Ein sofortiges Ja wirkt bequem, bringt aber nur dann Vorteile, wenn die wichtigsten Punkte sauber geklärt sind. Das ist häufig der Fall, wenn der Arbeitgeber ein Angebot nach § 1a KSchG im Kündigungsschreiben macht und du ohnehin keine Rückkehr anstrebst.

Ein schnelles Annehmen passt auch dann, wenn du eine neue Stelle sicher in der Tasche hast und du ein klares, kalkulierbares Ende willst. Trotzdem empfiehlt sich eine Prüfung, weil viele Erstangebote die Nebenpunkte wie Zeugnis, Freistellung, Boni, variable Vergütung oder die Auszahlung offener Ansprüche nur schwach regeln.

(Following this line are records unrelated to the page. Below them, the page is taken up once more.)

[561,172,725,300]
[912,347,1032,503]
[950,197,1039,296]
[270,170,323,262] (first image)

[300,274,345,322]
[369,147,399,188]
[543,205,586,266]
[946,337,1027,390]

Wann du mit einer Klage realistisch mehr Verhandlungsspielraum bekommst

Mehr Spielraum entsteht vor allem dann, wenn die Kündigung angreifbar wirkt oder wenn der Arbeitgeber nachvollziehbar einen Vergleich sucht. Typische Konstellationen sind Formfehler, unklare Begründungen, eine angreifbare Sozialauswahl oder ein Zeitplan, der dem Arbeitgeber wichtig ist. Auch bei Aufhebungsverträgen besteht häufig zusätzlicher Verhandlungsspielraum, weil der Arbeitgeber die Unterschrift zeitnah erwartet und du diese Unterschrift nicht sofort leisten musst.

Ein weiterer Punkt ist der Faktor Zeit. Für den Arbeitgeber bedeutet ein laufender Prozess Unsicherheit in Personalplanung und Budget. Für dich bedeutet er, dass du die Trennung nicht einfach hinnehmen musst. Du kannst Bedingungen festlegen, die zu deinem nächsten Schritt passen.

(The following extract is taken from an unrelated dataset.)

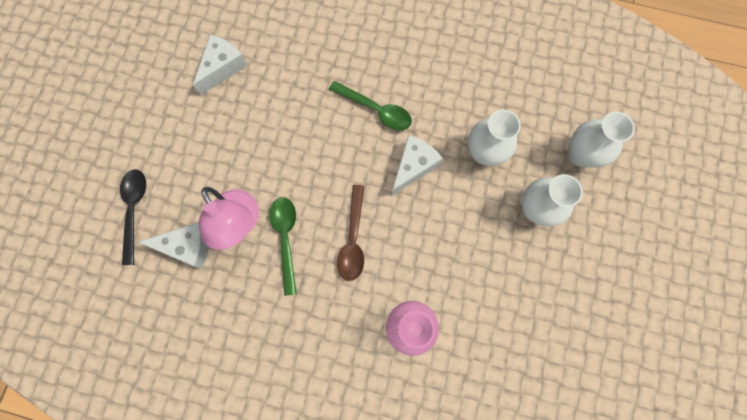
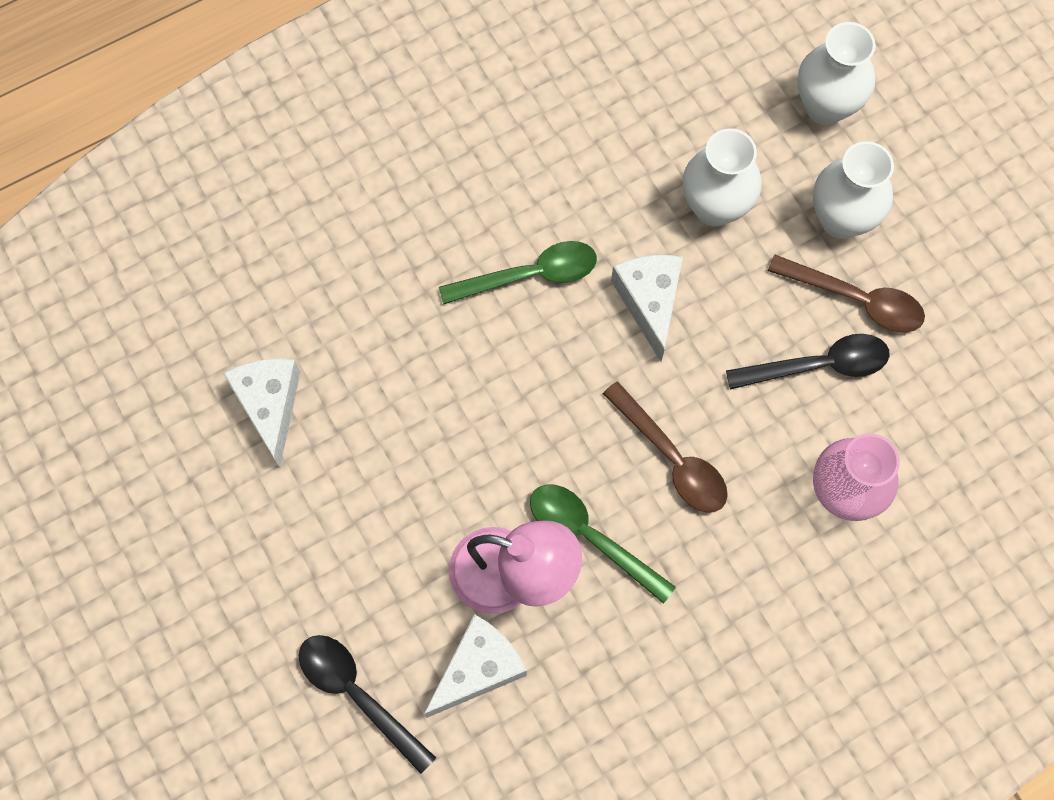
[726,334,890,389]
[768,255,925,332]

Aufhebungsvertrag und Arbeitslosengeld: Hier entstehen Stolpersteine

Ein Aufhebungsvertrag wirkt auf den ersten Blick wie eine saubere Lösung. Er führt aber regelmäßig zu Fragen beim Arbeitslosengeld, weil die Agentur für Arbeit prüft, ob die Arbeitslosigkeit selbst herbeigeführt wurde. Kommt es zu einer Sperrzeit, beträgt diese typischerweise bis zu zwölf Wochen und führt häufig auch zu einer Minderung der Gesamtdauer des Anspruchs.

Die Bundesagentur für Arbeit weist ausdrücklich darauf hin, dass bei Kündigung, Aufhebungsvertrag oder Freistellung bestimmte Regelungen zu beachten sind. Das bedeutet nicht, dass ein Aufhebungsvertrag grundsätzlich nachteilig ist. Es bedeutet, dass Inhalt und Begründung stimmen müssen. Ein gerichtlicher Vergleich nach Kündigungsschutzklage wird in der Praxis häufig anders bewertet als eine freiwillige Vertragsauflösung. Diese Abwägung gehört vor die Unterschrift und nicht danach.

Steuer: Netto ist wichtiger als Brutto

Abfindungen erhöhen das zu versteuernde Einkommen. Für Entschädigungen kommt häufig eine ermäßigte Besteuerung nach der Fünftelregelung in Betracht, wenn eine steuerlich relevante Zusammenballung der Einkünfte vorliegt. Grundlage ist § 34 EStG zu außerordentlichen Einkünften und der besonderen Berechnung der Einkommensteuer.

Für dich zählt am Ende der Betrag, der nach Steuern bleibt. Ein Teil der Verhandlung dreht sich deshalb um Timing, Auszahlungsdatum und die Gestaltung der Beendigung, weil diese Punkte die Steuerlast beeinflussen.

Diese Punkte solltest du vor der Entscheidung prüfen

Du brauchst keine umfangreiche Analyse, aber du brauchst Struktur. Diese Fragen bringen Ordnung in die Entscheidung:

  • Läuft die Dreiwochenfrist nach Zugang der Kündigung und ist die Klagefrist noch offen?
  • Steht im Kündigungsschreiben ein Abfindungsangebot nach § 1a KSchG und erfüllt es die Voraussetzungen?
  • Welche Ziele hast du? Zum Beispiel: schneller Ausstieg, bestmöglicher Betrag, sauberes Zeugnis, Freistellung, Schutz vor Sperrzeiten.
  • Welche Nebenpunkte fehlen im Angebot? Zeugnis, Boni, Urlaub, Überstunden, Wettbewerbsverbote, Outplacement.
  • Wie verändert sich dein Netto durch Steuern und ist eine Gestaltung nach § 34 EStG realistisch? Insbesondere im Hinblick auf eine Zusammenballung der Einkünfte.

Der nächste sinnvolle Schritt nach Zugang der Kündigung

Wenn eine Kündigung im Briefkasten liegt, wirkt das Angebot zur Abfindung oft wie eine Deadline. Die tatsächliche Frist ist jedoch die Klagefrist von drei Wochen.

Das Vorgehen, das dir den größten Handlungsspielraum erhält, ist meist klar strukturiert. Unterlagen sortieren, Frist notieren, Kündigung juristisch einordnen lassen und erst danach verhandeln oder unterschreiben. So bleibt die Entscheidung in deiner Hand und nicht im Zeitplan des Arbeitgebers.